Iowa is considering an amendment to its state constitution that would dictate strict scrutiny for gun control laws that end up in court. Polling suggests it’s going to pass, too.
But not so fast. It seems the Iowa City Council hadn’t offered its two cents yet.
Iowa City is taking a stance against a proposed gun rights amendment to the Iowa Constitution that is up for a vote in next week’s midterms.
City Council members passed a resolution opposing Public Measure Number One earlier this week.
The proposal states it is a “fundamental individual right” to keep and bear arms. Supporters of the amendment say it protects gun rights.
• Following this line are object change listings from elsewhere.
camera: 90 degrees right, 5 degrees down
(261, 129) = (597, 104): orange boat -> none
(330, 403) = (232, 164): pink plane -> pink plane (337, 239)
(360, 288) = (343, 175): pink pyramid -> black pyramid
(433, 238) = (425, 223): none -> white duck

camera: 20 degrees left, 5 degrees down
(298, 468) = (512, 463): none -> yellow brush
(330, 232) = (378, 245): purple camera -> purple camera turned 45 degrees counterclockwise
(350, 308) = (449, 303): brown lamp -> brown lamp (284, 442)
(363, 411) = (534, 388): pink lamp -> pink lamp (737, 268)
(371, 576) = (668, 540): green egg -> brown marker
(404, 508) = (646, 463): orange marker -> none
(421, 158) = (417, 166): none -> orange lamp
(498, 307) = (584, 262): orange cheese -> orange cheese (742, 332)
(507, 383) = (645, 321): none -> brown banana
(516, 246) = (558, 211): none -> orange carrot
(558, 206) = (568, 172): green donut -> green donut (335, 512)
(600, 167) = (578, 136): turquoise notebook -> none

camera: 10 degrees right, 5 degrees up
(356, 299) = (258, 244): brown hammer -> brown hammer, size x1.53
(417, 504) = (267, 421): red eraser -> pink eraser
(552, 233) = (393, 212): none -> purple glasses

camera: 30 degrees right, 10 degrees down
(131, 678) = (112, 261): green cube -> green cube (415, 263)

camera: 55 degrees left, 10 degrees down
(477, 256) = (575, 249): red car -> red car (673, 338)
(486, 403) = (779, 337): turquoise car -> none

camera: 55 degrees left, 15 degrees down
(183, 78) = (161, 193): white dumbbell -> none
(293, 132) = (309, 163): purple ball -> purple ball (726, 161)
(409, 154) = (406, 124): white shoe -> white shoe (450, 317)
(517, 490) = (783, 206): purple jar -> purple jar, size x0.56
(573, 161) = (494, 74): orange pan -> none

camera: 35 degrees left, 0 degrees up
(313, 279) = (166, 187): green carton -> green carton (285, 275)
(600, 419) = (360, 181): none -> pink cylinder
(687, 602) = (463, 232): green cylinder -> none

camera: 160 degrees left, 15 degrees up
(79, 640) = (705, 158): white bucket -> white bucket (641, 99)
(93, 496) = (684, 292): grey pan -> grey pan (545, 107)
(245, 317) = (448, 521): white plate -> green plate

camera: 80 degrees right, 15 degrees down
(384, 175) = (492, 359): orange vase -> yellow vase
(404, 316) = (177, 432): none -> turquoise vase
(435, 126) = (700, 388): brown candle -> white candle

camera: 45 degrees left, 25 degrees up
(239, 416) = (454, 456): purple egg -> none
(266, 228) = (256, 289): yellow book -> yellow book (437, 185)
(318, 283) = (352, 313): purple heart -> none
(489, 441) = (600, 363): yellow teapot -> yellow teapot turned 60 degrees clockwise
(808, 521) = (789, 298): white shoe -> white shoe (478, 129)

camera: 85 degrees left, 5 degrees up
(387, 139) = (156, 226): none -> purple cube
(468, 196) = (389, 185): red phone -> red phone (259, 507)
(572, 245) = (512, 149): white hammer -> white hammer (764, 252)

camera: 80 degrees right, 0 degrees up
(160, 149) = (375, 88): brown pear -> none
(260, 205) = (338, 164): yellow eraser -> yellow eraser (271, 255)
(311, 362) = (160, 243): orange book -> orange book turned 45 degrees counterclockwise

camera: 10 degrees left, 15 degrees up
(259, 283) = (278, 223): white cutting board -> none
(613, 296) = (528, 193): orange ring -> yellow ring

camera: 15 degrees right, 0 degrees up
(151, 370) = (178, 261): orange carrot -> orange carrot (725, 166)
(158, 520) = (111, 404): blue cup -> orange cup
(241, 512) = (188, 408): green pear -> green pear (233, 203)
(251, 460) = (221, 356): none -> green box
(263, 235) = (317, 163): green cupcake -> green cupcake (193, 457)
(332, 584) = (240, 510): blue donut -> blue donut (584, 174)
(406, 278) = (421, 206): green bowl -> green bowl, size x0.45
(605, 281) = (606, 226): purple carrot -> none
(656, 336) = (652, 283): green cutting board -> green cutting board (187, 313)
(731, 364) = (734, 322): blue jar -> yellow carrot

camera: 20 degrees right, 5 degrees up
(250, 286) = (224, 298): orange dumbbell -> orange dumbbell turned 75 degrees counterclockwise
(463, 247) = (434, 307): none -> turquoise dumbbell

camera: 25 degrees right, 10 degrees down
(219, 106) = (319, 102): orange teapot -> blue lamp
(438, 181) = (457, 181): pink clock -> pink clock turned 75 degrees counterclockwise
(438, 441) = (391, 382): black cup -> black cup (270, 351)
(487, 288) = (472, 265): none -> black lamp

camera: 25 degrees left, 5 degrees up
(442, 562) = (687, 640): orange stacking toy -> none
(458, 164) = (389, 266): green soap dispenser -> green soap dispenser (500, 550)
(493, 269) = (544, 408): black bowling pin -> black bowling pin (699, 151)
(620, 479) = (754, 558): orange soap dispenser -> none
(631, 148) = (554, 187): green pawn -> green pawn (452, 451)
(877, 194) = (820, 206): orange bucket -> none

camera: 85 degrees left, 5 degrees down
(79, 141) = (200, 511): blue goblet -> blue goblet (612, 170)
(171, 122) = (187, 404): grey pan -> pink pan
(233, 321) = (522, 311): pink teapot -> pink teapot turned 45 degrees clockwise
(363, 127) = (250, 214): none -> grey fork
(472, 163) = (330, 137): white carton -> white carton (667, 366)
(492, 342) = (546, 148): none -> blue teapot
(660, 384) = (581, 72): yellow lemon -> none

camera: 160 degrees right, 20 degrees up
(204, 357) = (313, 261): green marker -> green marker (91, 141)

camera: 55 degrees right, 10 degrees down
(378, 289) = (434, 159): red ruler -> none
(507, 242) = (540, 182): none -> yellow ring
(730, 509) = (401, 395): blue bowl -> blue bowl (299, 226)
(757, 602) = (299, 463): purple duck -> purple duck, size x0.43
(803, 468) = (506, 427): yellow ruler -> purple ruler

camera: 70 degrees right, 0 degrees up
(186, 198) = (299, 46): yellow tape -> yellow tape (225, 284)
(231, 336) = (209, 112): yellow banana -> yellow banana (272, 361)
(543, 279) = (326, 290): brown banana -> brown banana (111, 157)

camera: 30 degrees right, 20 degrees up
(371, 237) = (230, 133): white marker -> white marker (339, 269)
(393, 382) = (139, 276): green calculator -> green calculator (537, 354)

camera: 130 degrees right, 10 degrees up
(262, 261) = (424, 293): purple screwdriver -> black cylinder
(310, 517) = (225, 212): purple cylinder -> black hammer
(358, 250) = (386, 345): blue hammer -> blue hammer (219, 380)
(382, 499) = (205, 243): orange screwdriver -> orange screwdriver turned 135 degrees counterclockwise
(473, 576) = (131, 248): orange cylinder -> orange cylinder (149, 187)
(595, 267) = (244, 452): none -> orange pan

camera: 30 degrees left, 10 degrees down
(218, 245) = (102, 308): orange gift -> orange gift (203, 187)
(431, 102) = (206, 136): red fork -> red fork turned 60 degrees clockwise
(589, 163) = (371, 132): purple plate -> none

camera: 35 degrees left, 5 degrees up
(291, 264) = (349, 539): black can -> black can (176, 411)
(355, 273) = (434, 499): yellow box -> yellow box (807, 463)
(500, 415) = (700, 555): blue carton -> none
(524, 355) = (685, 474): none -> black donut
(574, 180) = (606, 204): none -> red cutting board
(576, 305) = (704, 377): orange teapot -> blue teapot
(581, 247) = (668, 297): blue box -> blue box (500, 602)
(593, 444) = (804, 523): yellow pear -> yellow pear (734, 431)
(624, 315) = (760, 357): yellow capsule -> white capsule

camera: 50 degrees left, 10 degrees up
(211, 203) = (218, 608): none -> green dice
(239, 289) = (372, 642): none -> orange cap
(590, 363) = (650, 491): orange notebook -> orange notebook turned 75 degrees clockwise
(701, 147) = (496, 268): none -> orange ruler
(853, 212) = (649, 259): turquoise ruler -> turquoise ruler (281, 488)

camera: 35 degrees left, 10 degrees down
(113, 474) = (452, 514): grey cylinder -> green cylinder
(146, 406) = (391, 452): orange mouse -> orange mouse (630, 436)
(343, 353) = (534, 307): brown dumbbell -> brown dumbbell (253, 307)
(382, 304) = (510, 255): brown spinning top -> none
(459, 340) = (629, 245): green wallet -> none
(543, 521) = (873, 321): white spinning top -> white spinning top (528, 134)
Seriously, no one cares. What the city council did was nothing but an empty gesture, a way to tell their constituents they hold the “right” opinions on things they have absolutely no control over, and that’s a good thing. We shouldn’t want cities to dictate what happens to folks in rural areas, and Iowa has a lot of rural area.
It’s an empty gesture meant to appear like council members are “doing something,” even though everyone knows they can’t actually do anything.
But it should also be noted that the amendment is arguably more supportive of gun control than the Supreme Court’s recent Bruen decision. That decision argued that even strict scrutiny was too much for Second Amendment issues.
So what the Iowa City Council is basically doing, even if they don’t mean to, is saying that they oppose an amendment that would impose a harsher standard than what the Supreme Court did. Absent the amendment, it’s likely at least many state court judges would defer to Bruen.
It’s the Law of Unintended Consequences.
Yet even strict scrutiny isn’t particularly beneficial for gun control, hence the opposition. Not that it’ll matter, though. As we’ve noted already, support for the amendment is strong and that isn’t likely to change because a city council offered an empty gesture on a law.
This, ladies and gentlemen, is a prime example of virtue signaling by public officials. Thank God it doesn’t have any actual power.
At some point, though, we’re going to need to address this divide. While it’s easy for us to say folks who live in cities tend not to understand those who live in rural areas–and it’s true, for the most part–it’s not productive. Just announcing something is or isn’t a particular way doesn’t do anything to change the situation.
We need to figure out a way to address that difference.
Part of that is to include self-defense as a viable reason to own a gun in the city or the rural parts of a state. People in Iowa City benefit from the Second Amendment as much as people growing corn out in the middle of nowhere.
Then maybe, instead of empty gestures by city councils, those councils would instead look at other ways to address their issues with violent crime. Guns aren’t the problem, after all. People are.